Feminicídio é uma chaga em nossa sociedade. A violência de gênero é a fonte do feminicídio. Pessoas são mortas porque são mulheres. Porque homens acreditam poder dispor de suas vidas, de seus corpos, de suas existências. É preciso combater essa mentalidade e desnormalizar essas crenças. Isso é trabalho não só da polícia e da Justiça, que só atuam (muitas vezes de forma insatisfatória) na iminência da ocorrência de um crime, ou quando o fato já está consumado – todas as marias, clarices e esteres mortas porque eram mulheres que o digam.
O Distrito Federal, que é a 20ª Unidade da Federação em número de habitantes, há pelo menos três anos vem ocupando o 3º lugar nacional em números de homicídios, atrás de estados mais populosos, como Rio de Janeiro e São Paulo. Em 2025, houve um aumento significativo no número de homicídios no DF, com 25 mortes.
O combate à violência de gênero é trabalho mais que necessário de toda a sociedade. Professoras e orientadoras, e também professores e orientadores educacionais têm papel fundamental nesse processo. “A escola é o equipamento mais poderoso do Estado, porque tem a oportunidade de mudar a sociedade. E, ao assumir a postura de combate à violência de gênero, a escola diz à comunidade que está preparando uma sociedade com mais equidade, que respeita diversidade de gênero e a mulher”, explica a coordenadora da secretaria de Assuntos e Políticas para Mulheres Educadoras do Sinpro, Berenice Darc
É preciso garantir que as meninas possam se emancipar por meio da educação. Essa luta vai além da escola. Alcança toda a comunidade escolar e fortalece a construção de uma sociedade mais justa e segura para mulheres e meninas.

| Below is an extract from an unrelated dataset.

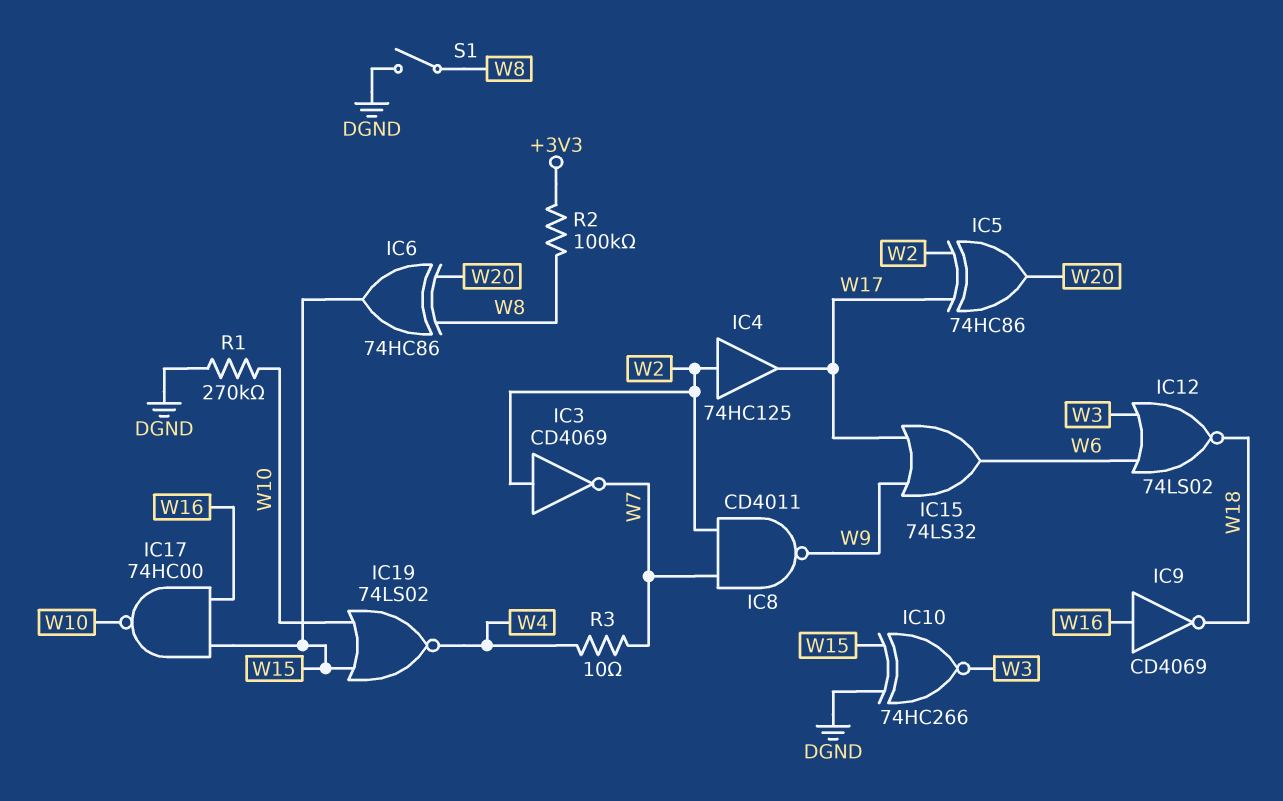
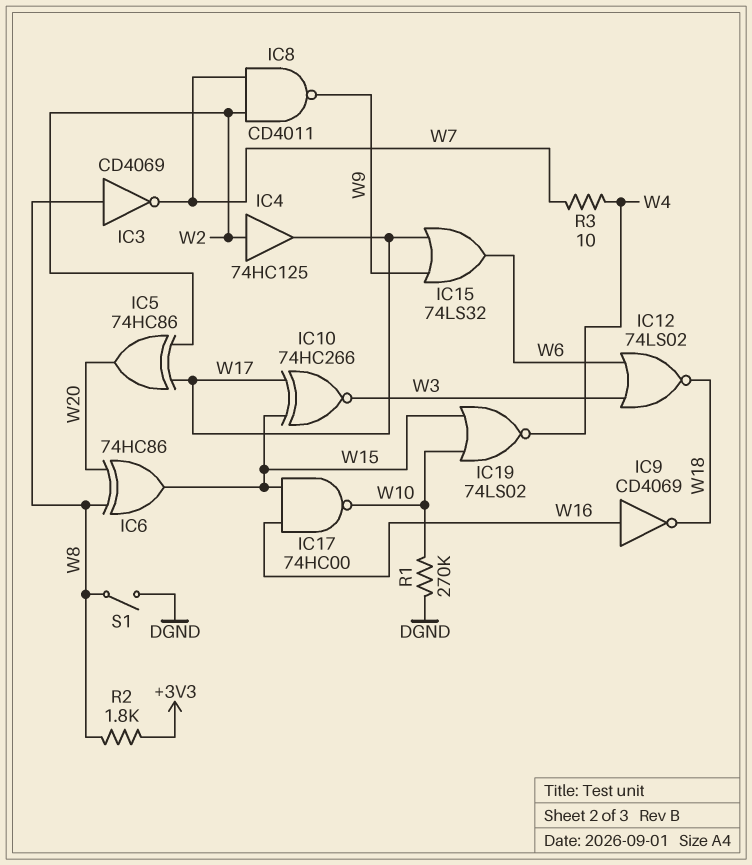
IC3: NOT CD4069 (in W2, out W7) -> NOT CD4069 (in W8, out W7)
IC10: XNOR 74HC266 (in DGND, in W15, out W3) -> XNOR 74HC266 (in W15, in W17, out W3)
R2: 100k (+3V3, W8) -> 1.8k (+3V3, W8)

“Ester era extrovertida, divertida, uma adolescente alegre, participativa, com grande poder de argumentação, um grande carisma. Uma criança admirada e reconhecida entre os colegas e os professores, crescendo como toda criança merece.”, lamenta Juliana Cândida Pereira, diretora da Escola Classe Aspalha, onde ela estudou até 2023. Ester era aluna do CELAN, escola do Lago Norte, onde começaria a cursar o nono ano em fevereiro. Uma menina, de 14 anos, com todo o futuro pela frente.
Papel do Estado
O combate à violência de gênero é papel de toda sociedade, e quem deveria liderar esse trabalho atua de forma insuficiente. O governo do Distrito Federal falha fragorosamente em sua capacidade de entregar o básico em combate ao feminicídio, para tirar o DF, que ocupa o 20º lugar em número de população, do top 3 do ranking de feminicídios.

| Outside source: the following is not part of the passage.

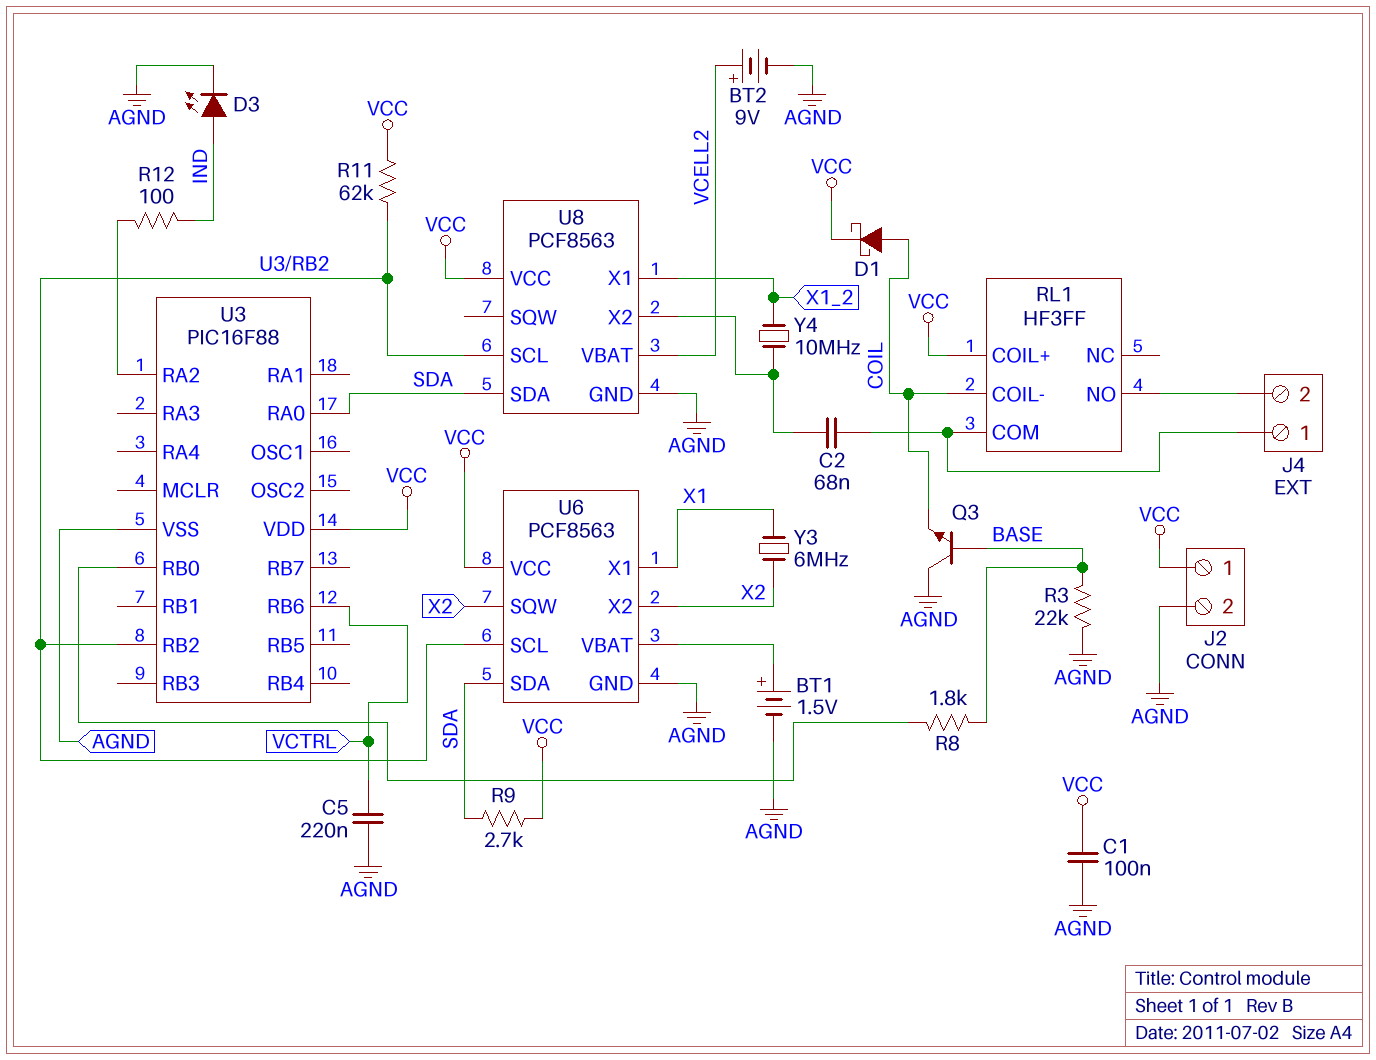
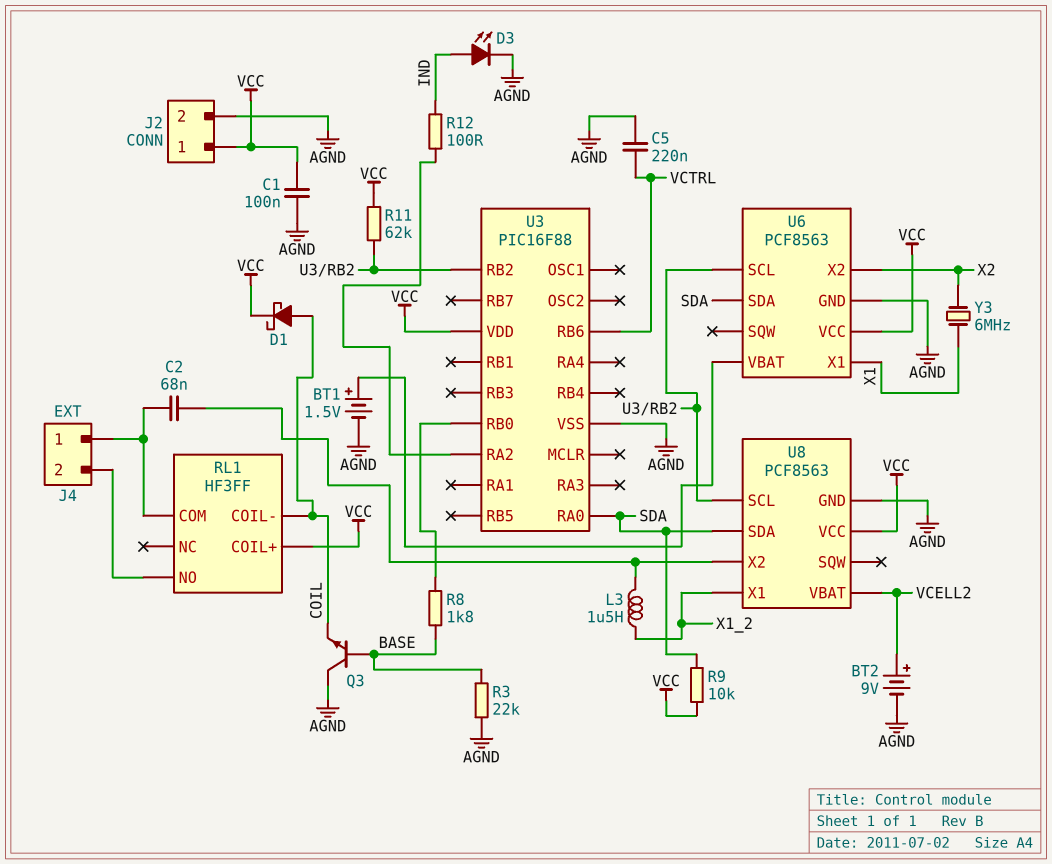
L3: none -> 1.5uH (U8/X2, X1_2)
R9: 2.7k (SDA, VCC) -> 10k (SDA, VCC)
U6 pin SQW: X2 -> none
Y4: 10MHz (U8/X2, X1_2) -> none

Com 35 Regiões Administrativas, o Distrito Federal conta com apenas duas Delegacias da Mulher, em Ceilândia – a última, inaugurada em 2020. Juntas, cobrem apenas 5% da área da Capital Federal. Não há previsão de criação de novas unidades. Outras delegacias contam com meros “núcleos de atendimento” para mulheres, mas não são delegacias especializadas.
“O papel das educadoras como agente de transformação da sociedade é inegável, mas sem um governo que atue de maneira firme e que trate a segurança da mulher como política pública, nosso trabalho será de enxugar gelo”, aponta a diretora do Sinpro Berenice Darc.